China is becoming the market mover by jumping the AUD/USD currency pair and NZD/USD to almost 1 percent. The Australian dollar and the New Zealand Dollar skyrocketed in today's Asian trading session (14/February), due to the circulation of the two latest news related to China.
First, US President Donald Trump is rumored to be delaying US-China negotiations for 60 days. Second, China's export data outperformed expectations. When the news is written at the beginning of the European session, both have slipped back, but still look bullish on the daily chart. The AUD/USD currency pair is sticking 0.24 percent in the range 0.7106, while the NZD/USD is up 0.42 percent in the range of 0.6825.
Trump Consider Deadline Delay Up to 60 Days
On Tuesday, Trump has been reportedly willing to postpone the deadline for US-China trade negotiations, if both parties are close to reaching a certain agreement. Now, there are rumors that he is considering backing down the deadline which will fall on March 1, for 60 days. The US Trade Representative Office official has not responded to media clarification efforts regarding the rumors.
However, the news was quite horrendous to push the Yen to fall and bolster the Commodity Dollar in Asian trading due to increased market risk. Negotiations are still ongoing. Earlier this morning, a discussion between US Trade Representative Robert Lighthizer and US Treasury Secretary Steven Mnuchin and Deputy Prime Minister Liu He had just begun in Beijing.
China's Exports and Imports Exceed Expectations
Meanwhile, China's trade balance report for January showed a lower surplus, but surpassed the initial estimate. The surplus was caused by an increase in exports of 9.1 percent (year-on-year). The figure reversed the 4.4 percent decline in the previous period, and brushed aside forecasts for a 3.2 percent decline.China's imports also only fell 1.5 percent, instead of falling as much as 10.0 percent previously estimated. Indications of continued high demand from Australia and New Zealand's main trading partner countries play an important role in boosting the value of both currencies today.

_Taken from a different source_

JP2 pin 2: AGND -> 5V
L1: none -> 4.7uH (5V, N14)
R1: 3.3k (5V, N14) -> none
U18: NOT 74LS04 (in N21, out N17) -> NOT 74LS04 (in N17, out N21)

However, Boris Schlossberg from BK Asset Management warned that data in January and February often deviated from the dynamics ahead of the Lunar New Year celebration. Therefore, analysts usually make adjustments to the trade balance data achieved in these two months. More about forex learning news like this can be accessed at Didimax, a broker website with lots of educational forex learning sources.
New Zealand Breaks Interest Rate Trimming Expectations
The New Zealand dollar rocketed almost 2 percent against the US Dollar, after the RBNZ delivered its latest policy statement that was more hawkish than expected. The New Zealand dollar rocketed nearly 2 percent against the US dollar in Wednesday's trade (13/February), after its central bank delivered a statement that aborted expectations of cutting interest rates until next year.

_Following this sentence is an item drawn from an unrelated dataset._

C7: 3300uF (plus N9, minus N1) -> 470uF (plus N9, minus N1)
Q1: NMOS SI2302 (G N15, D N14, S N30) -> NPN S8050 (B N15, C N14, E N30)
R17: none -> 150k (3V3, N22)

Previously, market participants had taken into account more dovish policy statements, so this spontaneously pushed the Kiwi to a higher level. When the news was written at the beginning of the European session, the NZD/USD exchange rate still posted an intraday increase of 1.44 percent at the level of 0.6832.

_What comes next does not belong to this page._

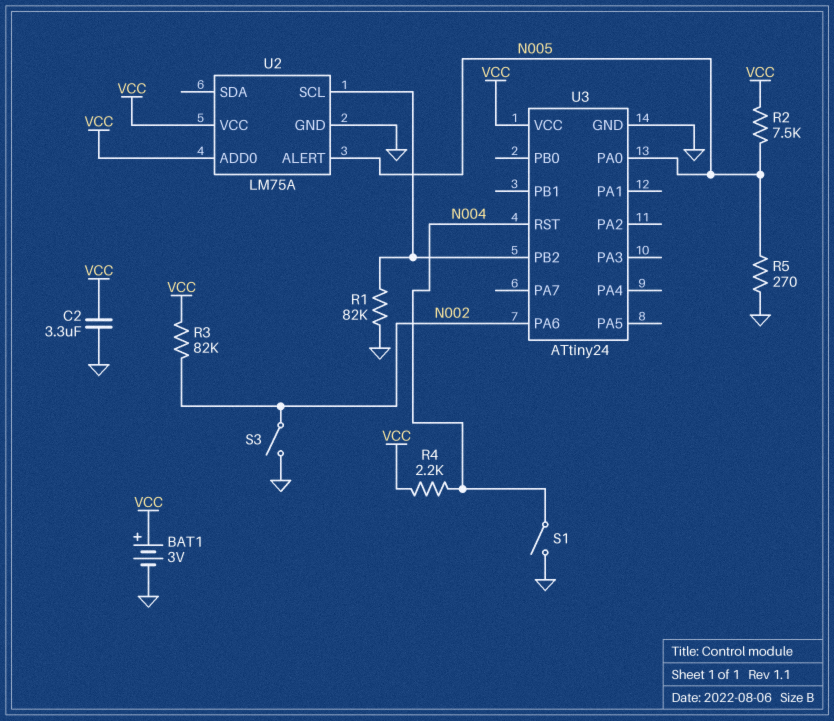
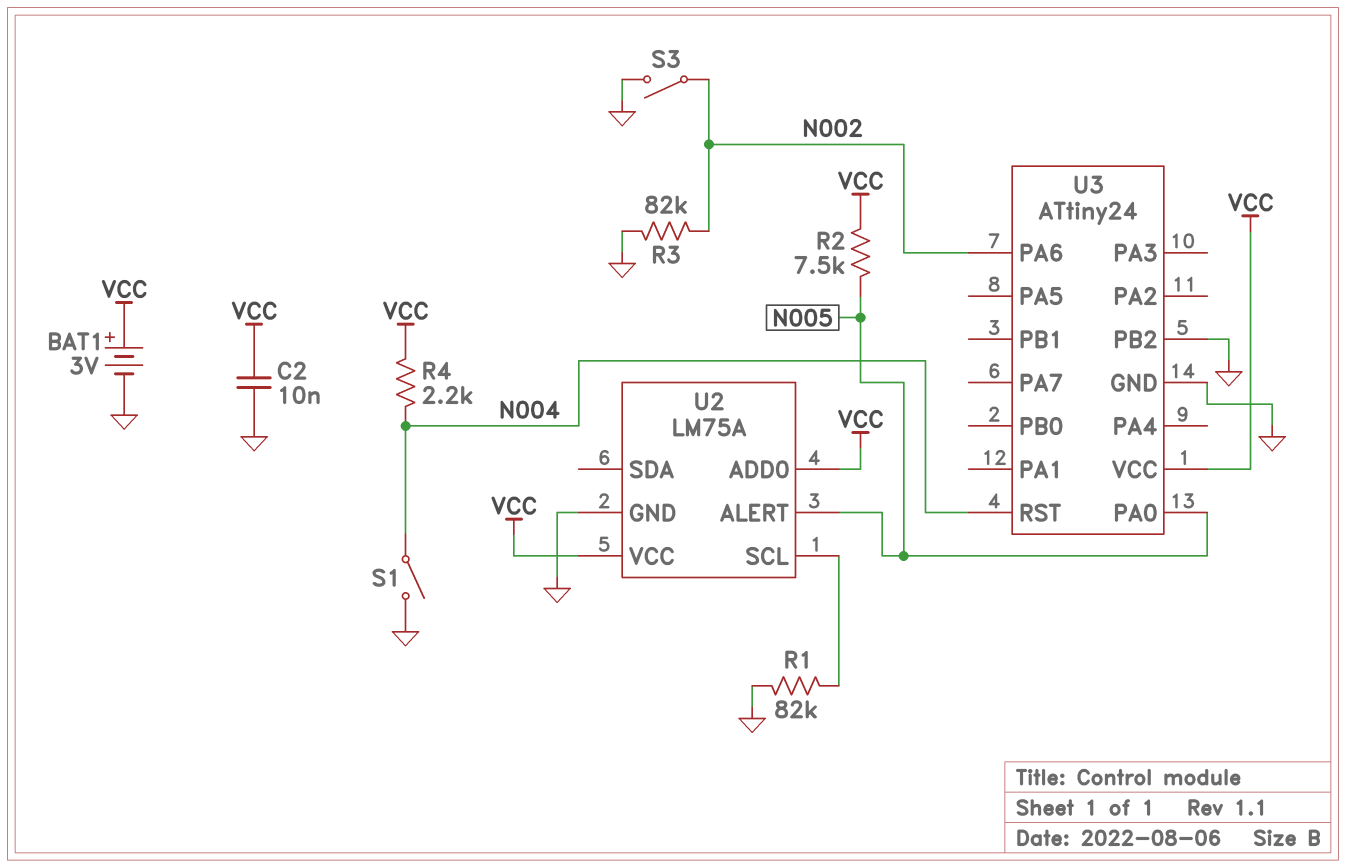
C2: 3.3uF (GND, VCC) -> 10nF (GND, VCC)
R3: 82k (N002, VCC) -> 82k (GND, N002)
R5: 270 (GND, N005) -> none
U3 pin PB2: U2/SCL -> GND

Fixed Interest Rate Until 2020
In this policy meeting, the Reserve Bank of New Zealand (RBNZ) decided to keep interest rates at 1.75 percent. In addition, RBNZ Governor Adrian Orr revealed that he expects interest rates to remain at that level during 2019 and until 2020. According to him, sluggish inflation requires a low interest rate policy, but it does not necessarily increase the need for interest rate cuts.
Globally, the monetary authorities of various countries have been increasingly cautious in raising interest rates. The reason is that there is a signal of an economic slowdown amid various uncertainties such as the US-China trade conflict and Brexit. However, there is no central bank that has said it will cut interest rates this year.